LESSONS LEARNED AND REFLECTIONS FROM THE FIELD: CHANGING A FACE-TO-FACE LITERACY TUTORING PROGRAM TO AN ONLINE FORMAT DURING COVID-19
University of Nevada Reno (UNITED STATES)
About this paper:
Conference name: 14th annual International Conference of Education, Research and Innovation
Dates: 8-9 November, 2021
Location: Online Conference
Abstract:
The COVID-19 pandemic, which shut down much of the United States in March 2020, wreaked havoc across many occupations, including education. As director and instructor of a university-based tutoring program that supports struggling kindergarten to eighth-grade readers one-on-one for an hour a week, I was confronted with the dilemma of having to switch the tutoring program from face-to-face (f2f) to a virtual platform. The center and tutoring program has been in existence for over 50 years. In all of those years, not once has the center run or organized tutoring virtually or on an online platform. All materials, books, and assessments used for tutoring are physically housed in the university's literacy center; at the time of the COVID-19 pandemic, we had few digital resources available. The majority of the students tutored in my section of the program's course are English Learners (EL), students who speak a home language other than English, and most are reading a year or more below grade level. This study aims to understand how teaching and learning were mediated by technological tools and the need to locate and use quality digital texts and resources. As well as one educator's experience to facilitate a virtual tutoring program.
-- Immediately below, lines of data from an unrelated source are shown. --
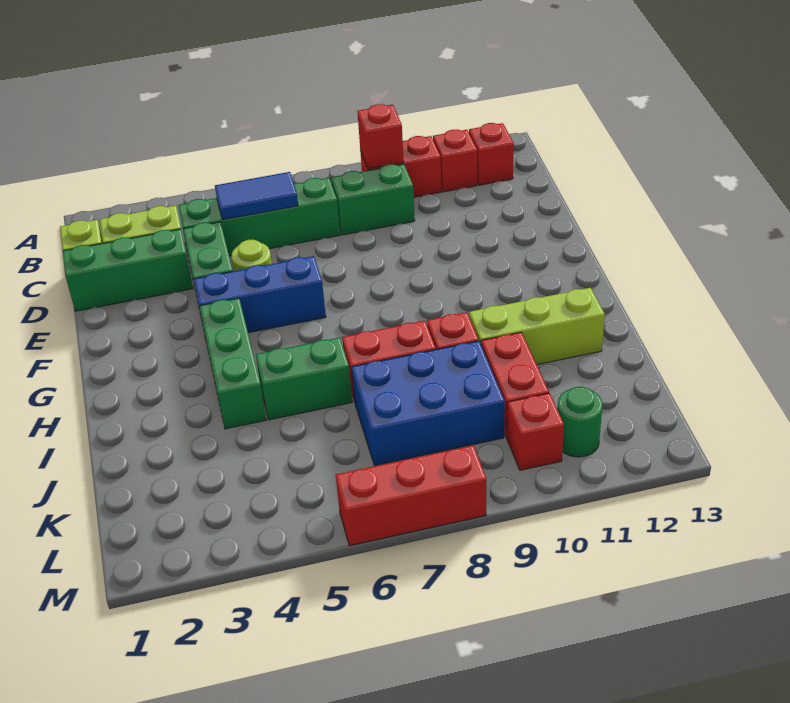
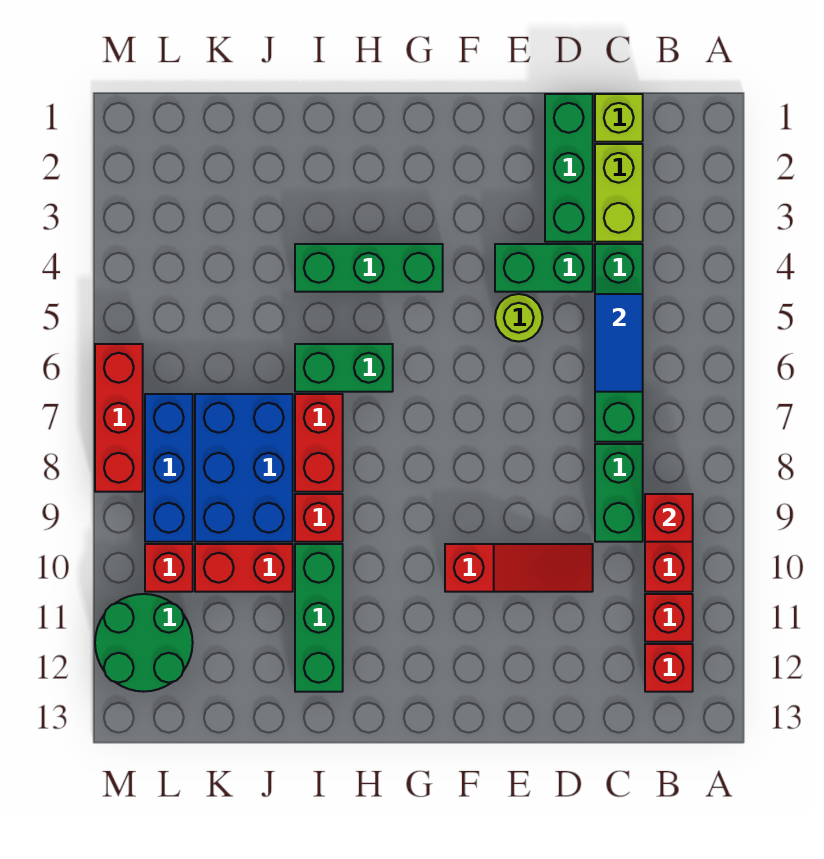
none -> red slope D10:F10 level 1 top F
blue brick F4:F6 level 1 -> blue brick L7:L9 level 1
green brick I5:I6 level 1 -> green brick H6:I6 level 1
lime brick I10:I12 level 1 -> green brick I10:I12 level 1
green round brick L11 level 1 -> green round brick L11:M12 level 1

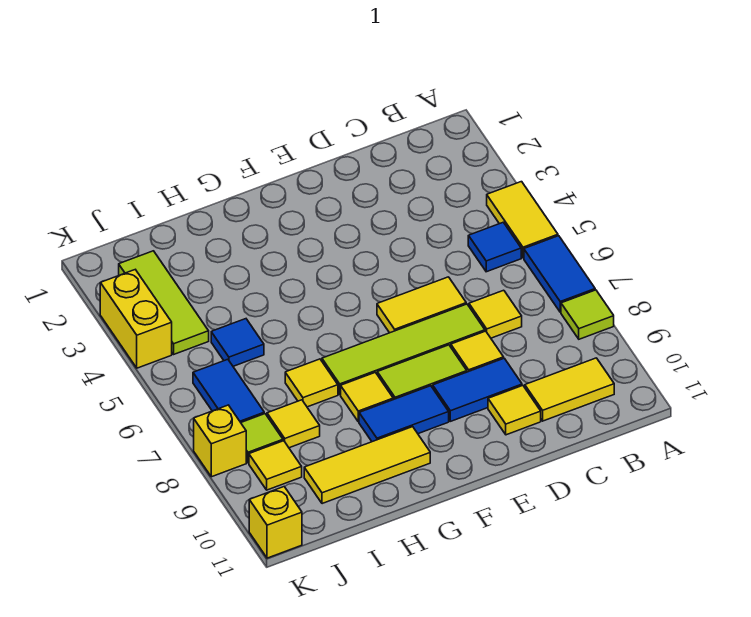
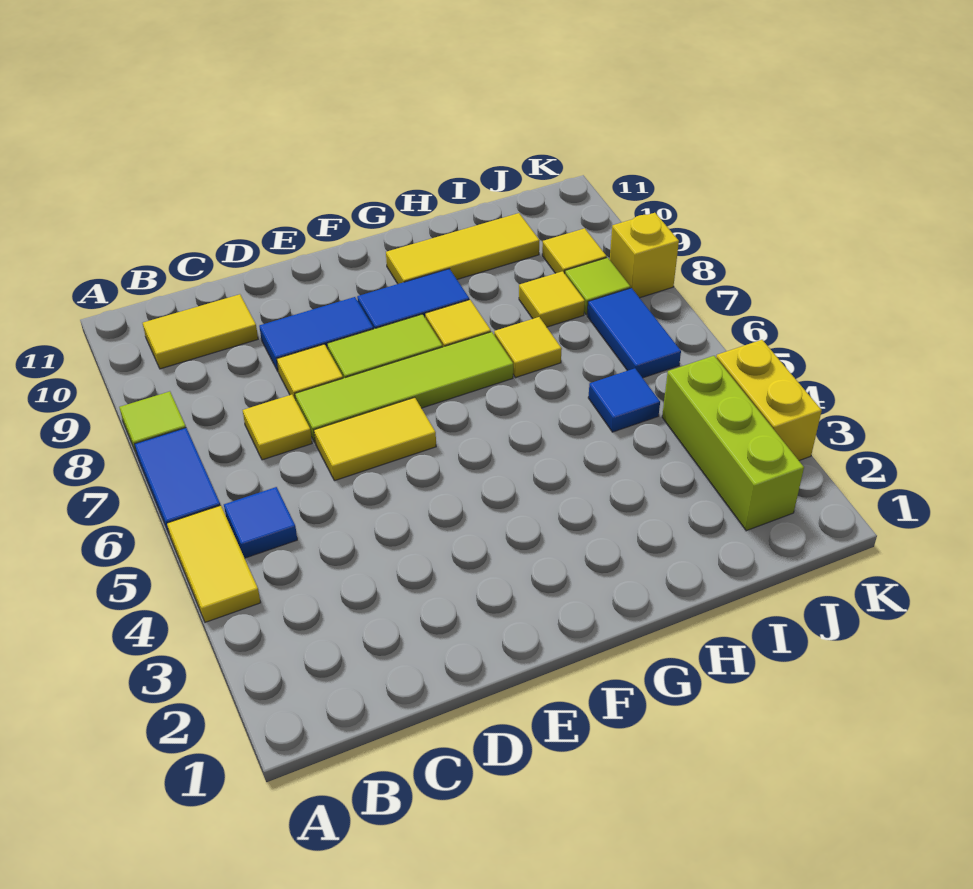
yellow tile D10 level 1 -> none
lime tile J2:J4 level 1 -> lime brick J2:J4 level 1
yellow brick K11 level 1 -> none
Through an autoethnographic lens, I examine my position of duality, first as an instructor of a tutoring program and a member of a marginalized cultural and linguistic group like many of the children we tutored, and second as the director of a literacy center charged with locating digital resources for approximately 40 tutors. Chang (2008) argues that autoethnography is not just a study of self but also a study of the intricacies of the self in collaboration with others situated in a dynamic cultural context. I am the main character of my study, with the caveat that I understand many have contributed to the data I use to tell my story. I do not use just memory to tell my story. Data were collected from video recordings of tutoring sessions, my researcher reflective journal, tutors' emails regarding tutoring and resources, informal virtual meetings with tutors about tutoring, after tutoring debriefing notes with the graduate assistant who worked with me to supervise tutoring and comments from the parents of the tutees' via email correspondence and during a virtual family conference. The following research questions guide this study: 1) What digital resources and structures are needed to organize and host a remote synchronous one-on-one literacy tutoring program for students identified as English Learners (ELs) and struggling readers? And 2) In what ways can a remote synchronous one-on-one tutoring program facilitate active learning?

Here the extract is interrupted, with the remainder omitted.